12. En cinquième lieu, eu égard aux responsabilités de M. A dans l’administration des systèmes d’information, au contexte opérationnel dans lequel ces interventions se déroulaient, et alors même que sa manière de servir donnerait pleinement satisfaction et qu’il ne faisait l’objet d’aucun antécédent disciplinaire, l’autorité investie du pouvoir disciplinaire n’a pas, dans les circonstances de l’espèce, et au regard du pouvoir d’appréciation dont elle disposait, pris une sanction disproportionnée en lui infligeant une sanction du premier groupe de quinze jours d’arrêt.
13. Il résulte de ce qui précède que M. A n’est pas fondé à demander l’annulation de la décision du 5 mai 2022. Par suite, sa requête ne peut qu’être rejetée, y compris ses conclusions à fin d’injonction, ainsi que celles présentées au titre de l’article L. 761-1 du code de justice administrative.
D É C I D E :
Article 1er : La requête de M. A est rejetée.
Article 2 : Le présent jugement sera notifié à M. B A et au ministre des armées.
Délibéré après l’audience du 10 avril 2025, à laquelle siégeaient :
Mme Bentéjac, présidente-rapporteure,
Mme Corvellec, première conseillère,
M. Nivet, conseiller,
Rendu public par mise à disposition au greffe le 22 mai 2025.

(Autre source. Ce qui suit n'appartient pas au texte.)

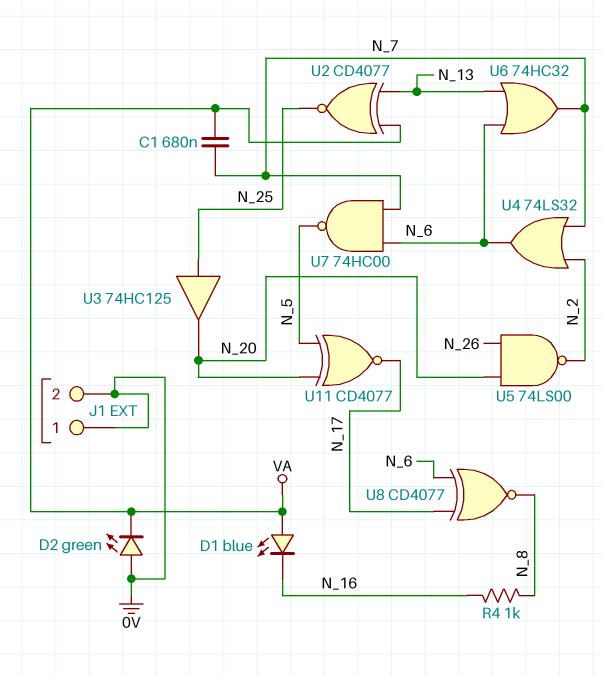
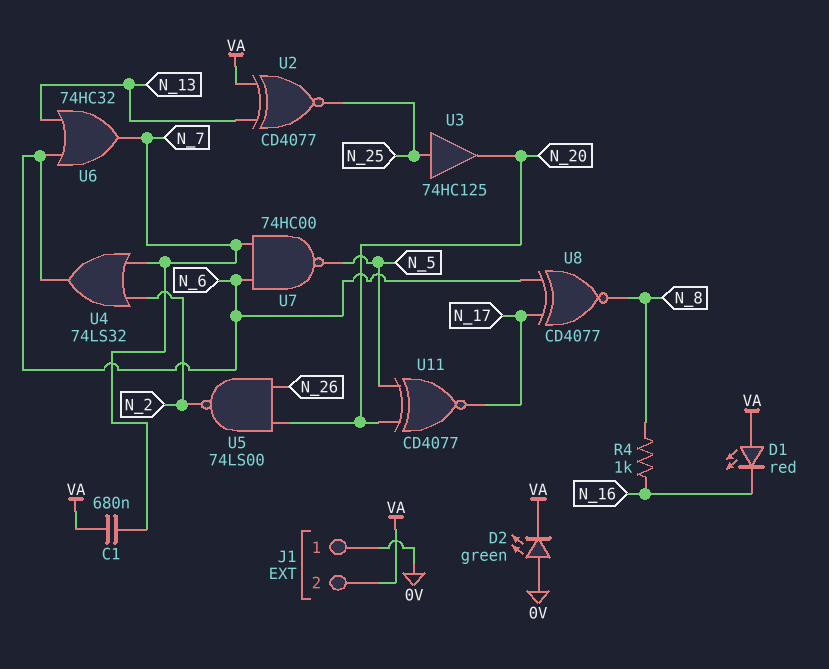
D1: LED blue (A VA, K N_16) -> LED red (A VA, K N_16)
J1 pin 2: 0V -> VA

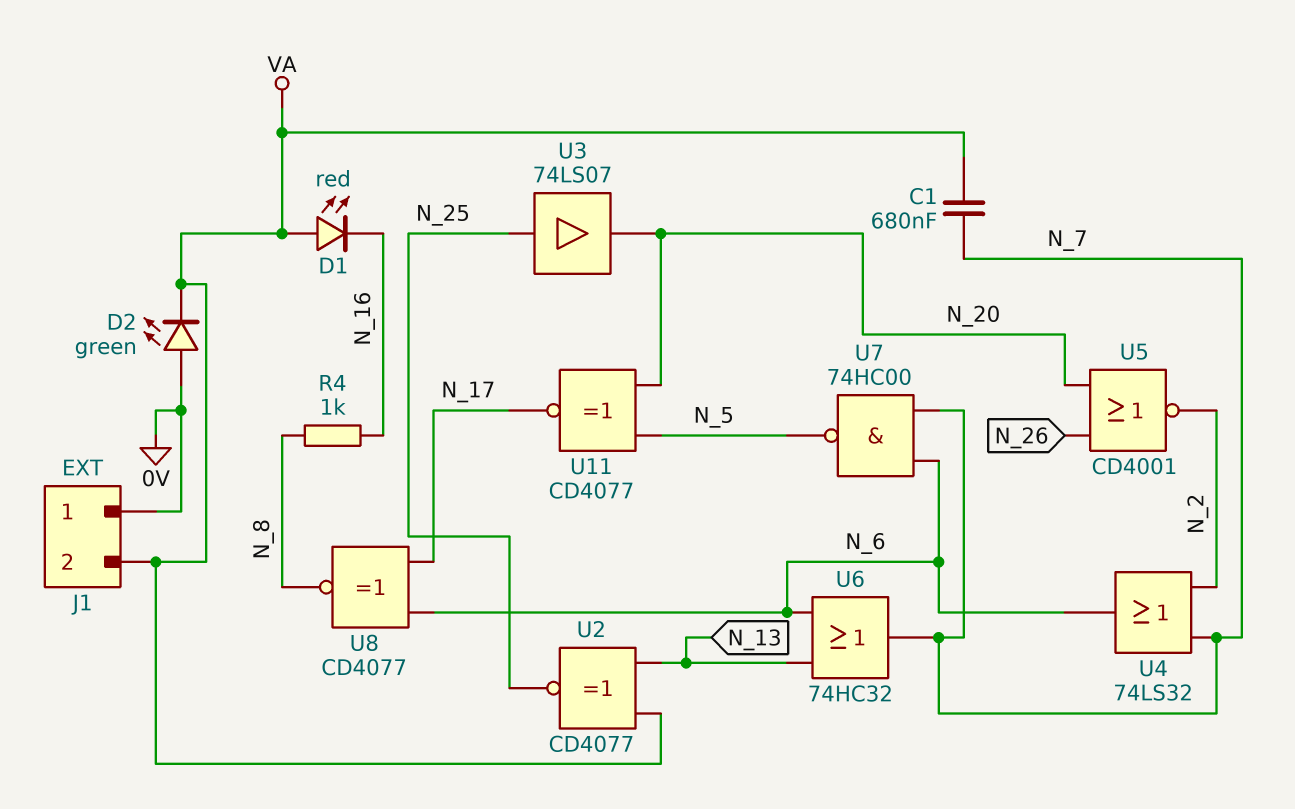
U3: buffer 74HC125 (in N_25, out N_20) -> buffer 74LS07 (in N_25, out N_20)
U5: NAND 74LS00 (in N_20, in N_26, out N_2) -> NOR CD4001 (in N_20, in N_26, out N_2)

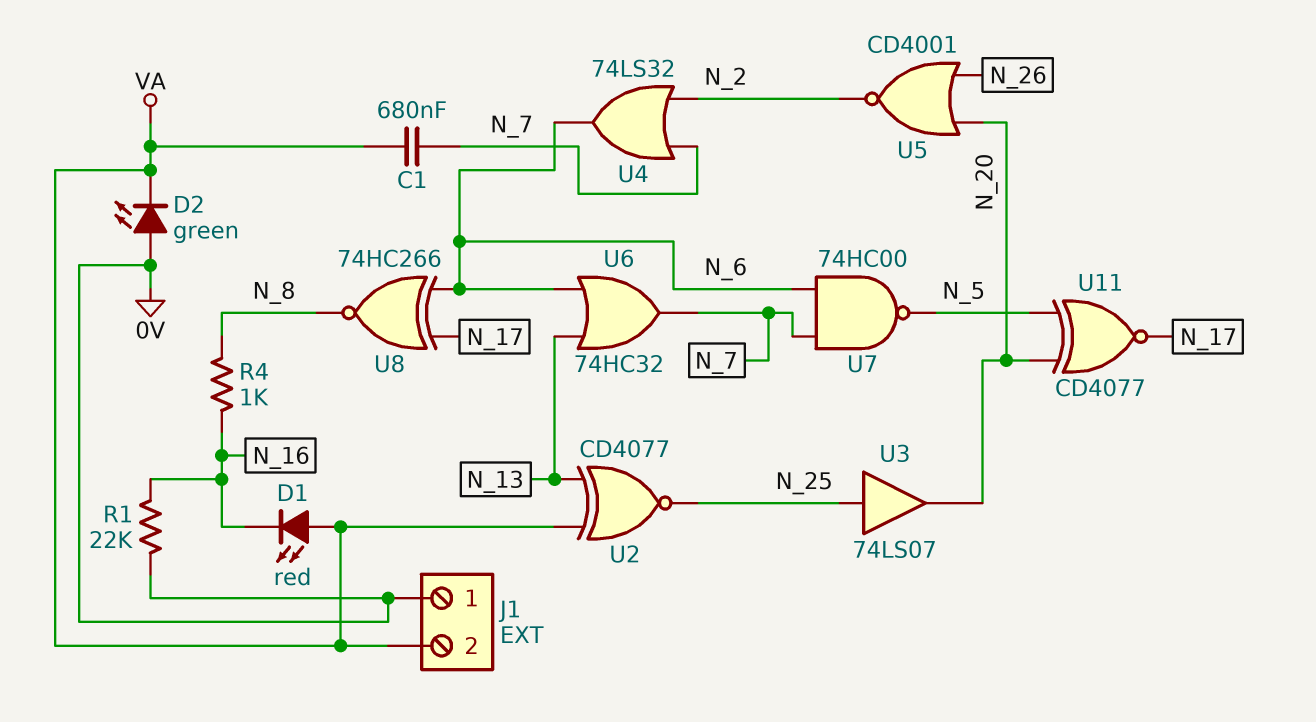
R1: none -> 22k (0V, N_16)
U8: XNOR CD4077 (in N_6, in N_17, out N_8) -> XNOR 74HC266 (in N_6, in N_17, out N_8)

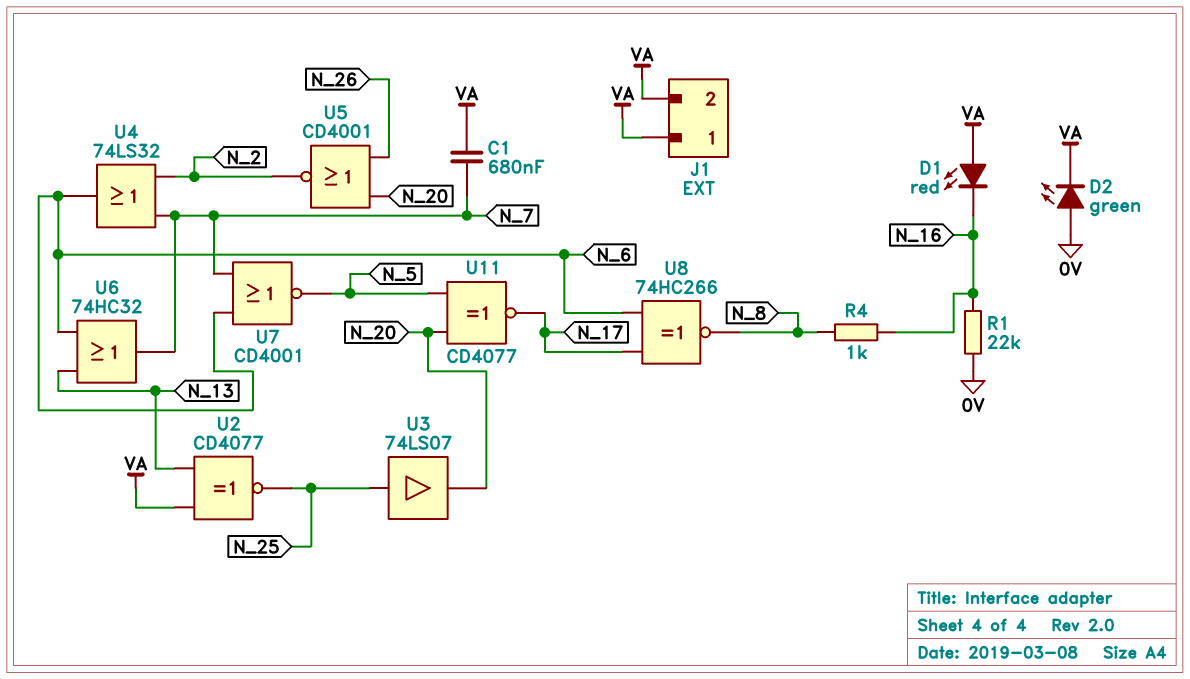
J1 pin 1: 0V -> VA
U7: NAND 74HC00 (in N_6, in N_7, out N_5) -> NOR CD4001 (in N_6, in N_7, out N_5)

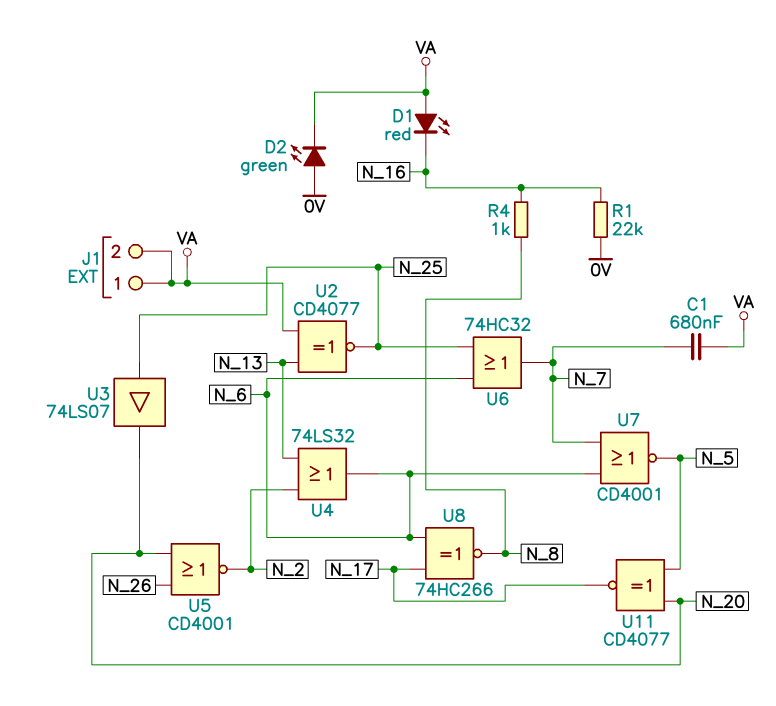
U4: OR 74LS32 (in N_2, in N_7, out N_6) -> OR 74LS32 (in N_2, in N_13, out N_6)
U6: OR 74HC32 (in N_6, in N_13, out N_7) -> OR 74HC32 (in N_6, in N_25, out N_7)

La présidente-rapporteure,
C. BENTÉJAC
L’assesseure la plus ancienne,
S. CORVELLEC
Le greffier,
C. PETIT
La République mande et ordonne au ministre des armées, en ce qui le concerne ou à tous commissaires de justice à ce requis en ce qui concerne les voies de droit commun contre les parties privées de pourvoir à l’exécution de la présente décision.